About four and a half years ago, I made a discovery. And this discovery profoundly changed my view on how I thought marketing worked. It even changed the way in which I operated as a marketer. As it turns out, all great marketing starts with an idea. Bringing this idea to life, however, is a totally different ball game.

Let me give you two examples. First, I’ll use Apple because it’s highly recognisable and everyone in the world gets what it does. (Even though according to Marketing editor Peter Roper marketers and academics reference Apple to death… sorry Pete!). But what really sets Apple apart is its relentless quest to challenge the status quo. It’s constantly looking for new ideas, designs, code breakers and innovations to bring to market. Evidence of this is found clearly in its brand positioning: ‘Think different’. That’s it: two words that effectively define and position a brand, which in turn encourages its marketers to innovate and execute.  
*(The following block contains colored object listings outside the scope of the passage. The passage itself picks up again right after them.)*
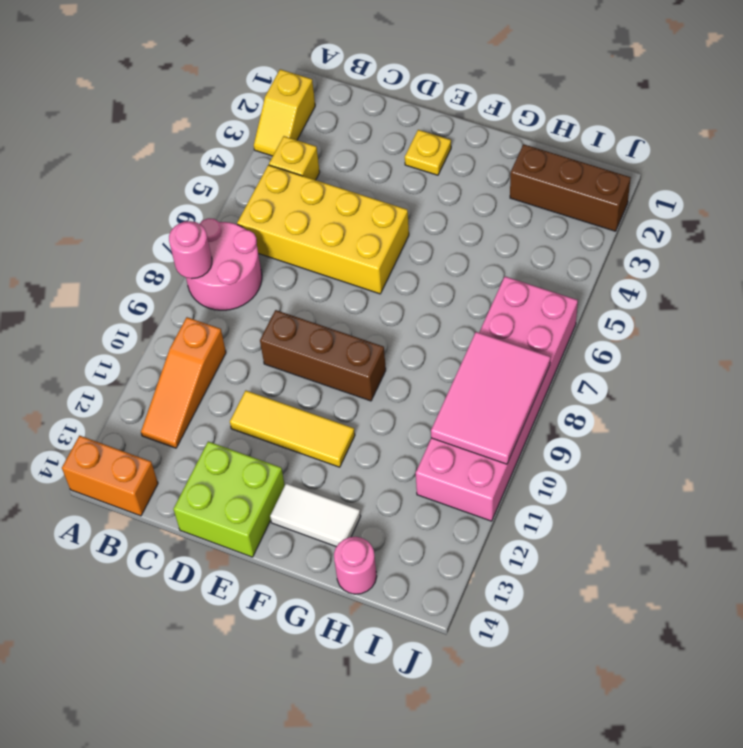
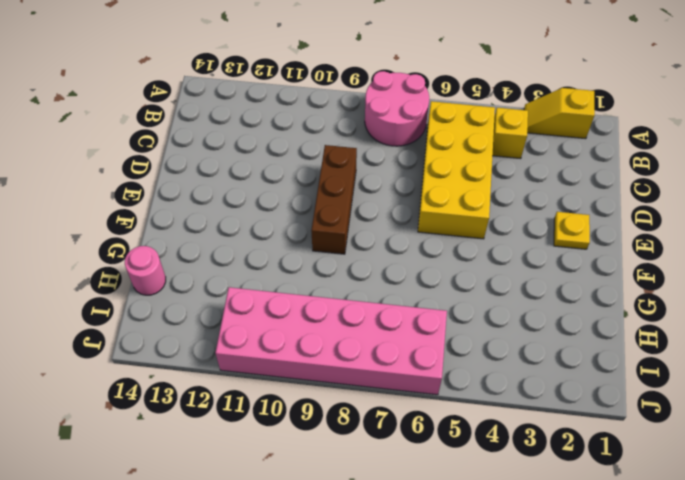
none -> orange brick A14:B14 level 1
none -> orange slope B10:B12 level 1 top 10
none -> yellow tile D11:F11 level 1

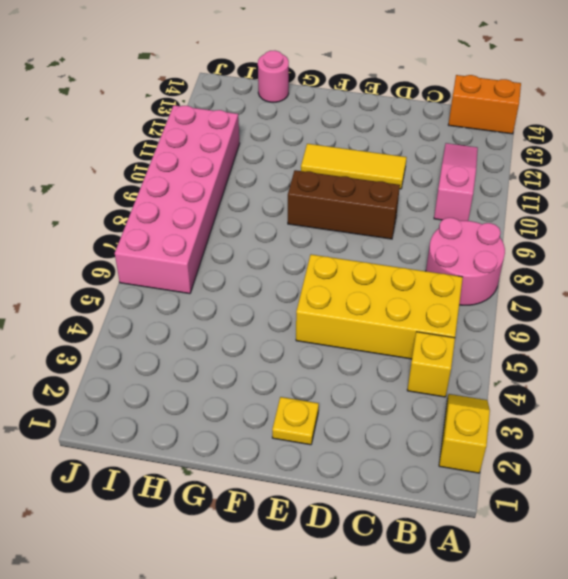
pink slope B10:B12 level 1 top 10 -> orange slope B10:B12 level 1 top 10
none -> lime brick D13:E14 level 1
none -> white tile F13:G13 level 1
none -> brown brick H2:J2 level 1

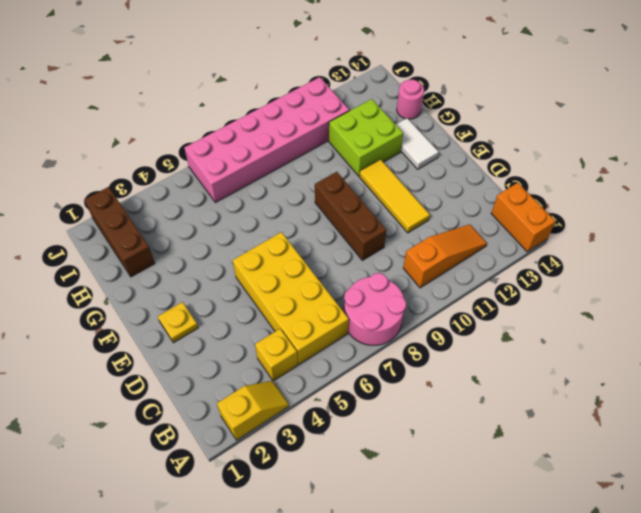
lime brick G11:H12 level 1 -> lime brick D13:E14 level 1
none -> pink round brick A8 level 2
none -> pink tile I8:J10 level 2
Second, Tesla Motors – it topped the Forbes list as the most innovative company in the world in 2015. And for good reason, Tesla is relatively young (founded in 2003) and new. It has reinvented motor vehicle design and has no boundaries when it comes to manufacturing approach. The word ‘disruptor’ gets attached to Tesla all the time. In a recent interview with Forbes, Doug Field, vice president of engineering claimed: ‘We take leaps of faith that are like jumping out of an airplane and designing and building the parachute on the way down.’ As the world continues to move to a more sustainable way of living, and as technology continues to enable they way we live and interact daily, Tesla will continue to disrupt and innovate.

READ: Leading the charge: inside Tesla’s drive to put Australia on the grid »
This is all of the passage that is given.